Scientists at the National Institute of Science Education and Research (NISER), Bhubaneswar, have uncovered the molecular mechanism behind Gram-negative bacteria’s resistance to the drug PC190723, revealing how intra-molecular interactions in proteins, such as salt bridges, prevent the drug from binding effectively.
Antibiotic resistance (AMR) has become one of the world’s most pressing health concerns, according to the World Health Organization (WHO). While antibiotics have revolutionised medicine by treating countless diseases, their misuse and overuse, especially in the late 20th century, have led to widespread resistance and the emergence of multi-drug resistant strains. With the advent of technology, antibiotic research has made significant strides, leading to the development of new drugs by scientists targeting proteins essential for cell survival.
Ramanujam Srinivasan, Associate Professor, National Institute of Science, Education and Research (NISER), Bhubaneshwar, and co-author of the study, highlights the importance of this approach in scientific research. In a recent study, Srinivasan in collaboration with Gayathri Pananghat’s lab at the Indian Institute of Science Education and Research Pune (IISER Pune), and their research team emphasise the role of understanding protein structures for developing antibiotics. They uncover subtle differences that alter the drug activity of PC190723.
PC190723 is a benzamide, a small molecule that stops bacterial cells from dividing by targeting the key protein, FtsZ (Filamenting temperature-sensitive mutant Z). FtsZ is an important protein, similar to tubulin, and without it, cells cannot form the Z‑ring structure required for division, leading to cell death. This drug has been shown to effectively kill many types of harmful bacteria, including strains that are resistant to other antibiotics, such as MRSA (methicillin-resistant Staphylococcus aureus). However, it doesn’t work against the Gram-negative class of bacteria like Escherichia coli.
This limitation prompted Srinivasan and his graduate student, Sakshi Poddar, to investigate further.
Although Gram-negative bacteria also possess the FtsZ protein for cell division, there are subtle intra-molecular interactions within its structure that are different from that of Gram-positive bacteria, making Gram-negative bacteria more resistant to the drug. Chakraborty investigated these structural changes and deduced that intra-molecular interactions, as speculated by others, played a role. To stabilise their protein structures, amino acids sometimes form salt bridges—electrostatic interaction between two oppositely charged amino acids.
This meant that in Gram-negative bacteria, FtsZ contained additional chemical bonds in the form of these salt bridges, located near the drug’s binding site. As a result, the drug could no longer bind effectively to the protein, allowing these bacteria to survive. To confirm that the salt bridge was responsible for the resistance, Poddar used genetic techniques to introduce mutations in the gene, altering the amino acids responsible for the salt bridge formation. These single mutations were sufficient to render the bacterial cells sensitive to the drug.

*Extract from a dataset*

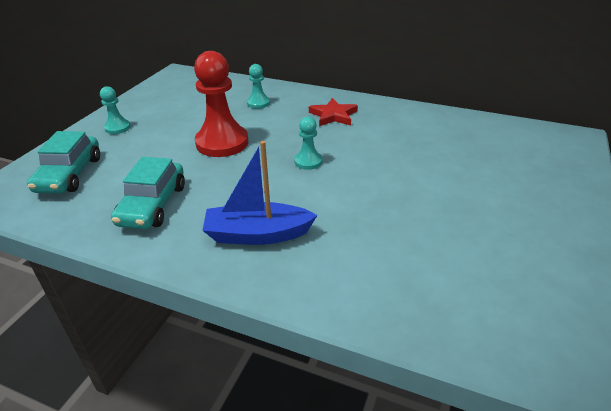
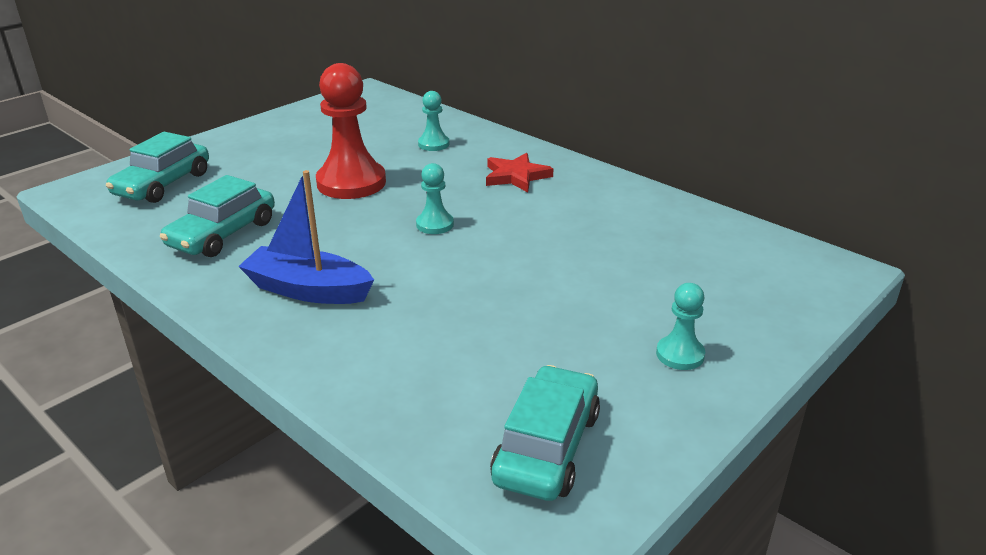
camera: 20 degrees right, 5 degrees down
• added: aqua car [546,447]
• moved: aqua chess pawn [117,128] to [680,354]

Bacterial cells develop resistance to antibiotics at a much faster rate than other organisms. Unlike higher organisms, bacteria exchange DNA from one bacteria to another through a process called horizontal gene transfer.
One of the major factors driving this resistance is the overuse and misuse of antibiotics. Therefore, careful antibiotic design plays an essential role in overcoming antibiotic resistance.

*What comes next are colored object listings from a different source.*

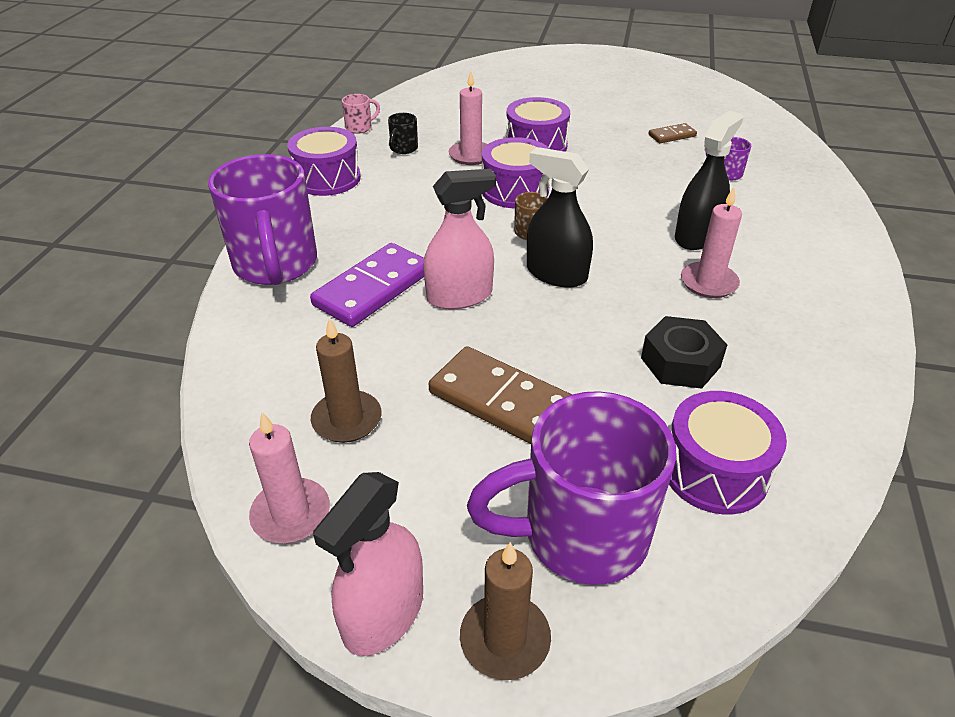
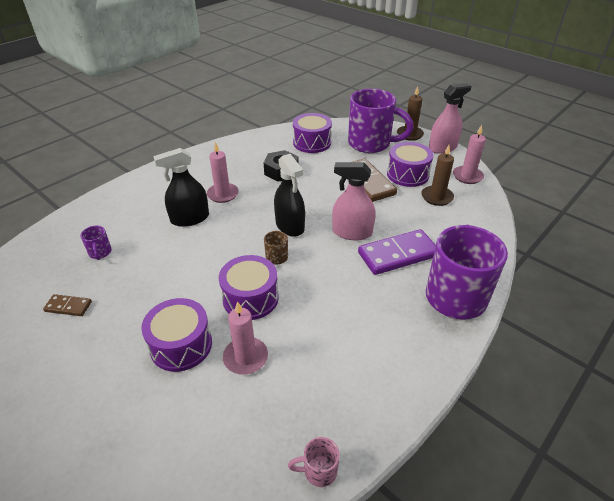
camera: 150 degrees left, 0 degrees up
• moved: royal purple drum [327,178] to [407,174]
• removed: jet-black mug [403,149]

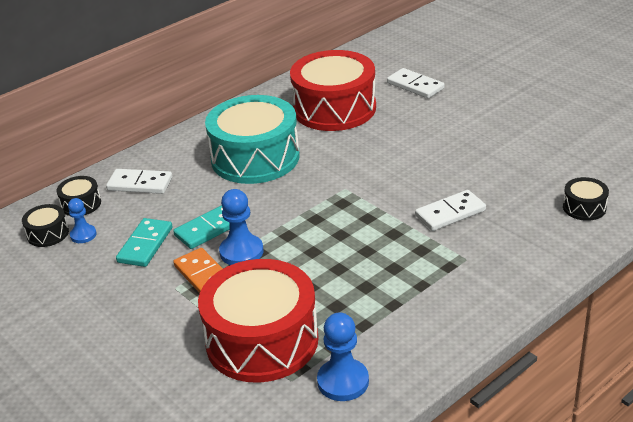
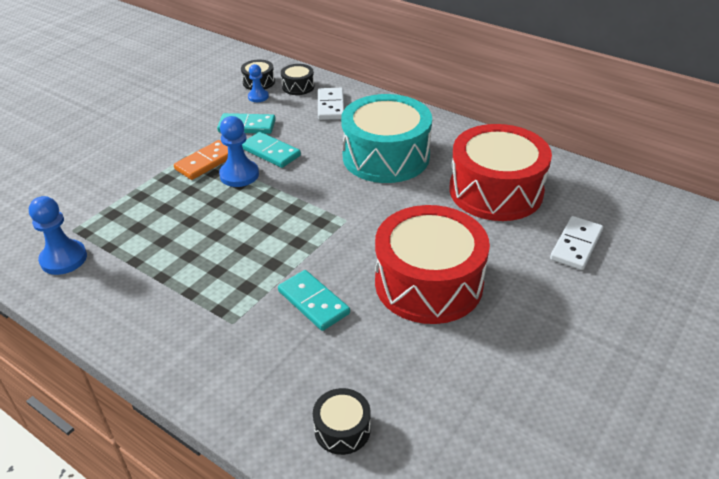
camera: 75 degrees right, 5 degrees up
• recoloured: white domino tile [450,213] to aqua domino tile [313,302]
• moved: crimson drum [262,340] to [428,283]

Nishad Matange, Assistant Professor, IISER Pune, who is not part of the study says, “In my opinion, attempting to look for a single or foremost cause is futile. It is as much a problem within the realm of biology and medicine, as public health and economics. Thus, studies showcasing wider approaches to solving the problem is a key to future research.”
Srinivasan rightly points out that their study sheds light on the structural features of FtsZ that must be considered when designing new antibiotics targeting specific binding sites. With this new insight into drug designing for antibiotics targeting cell division, he believes they have opened new avenues for pharmaceutical companies to explore, testing new derivatives with minimal resistance. He adds, “I am hopeful that at least one derivative of PC190723 will eventually prove to be an effective antibiotic”.
The study highlights the significant importance of differences in intra-molecular interactions within similar protein structures in drug design. Matange exemplifies the brilliant capture of the nuanced differences between the protein structures and their effect on the anti-bacterial studied by the authors.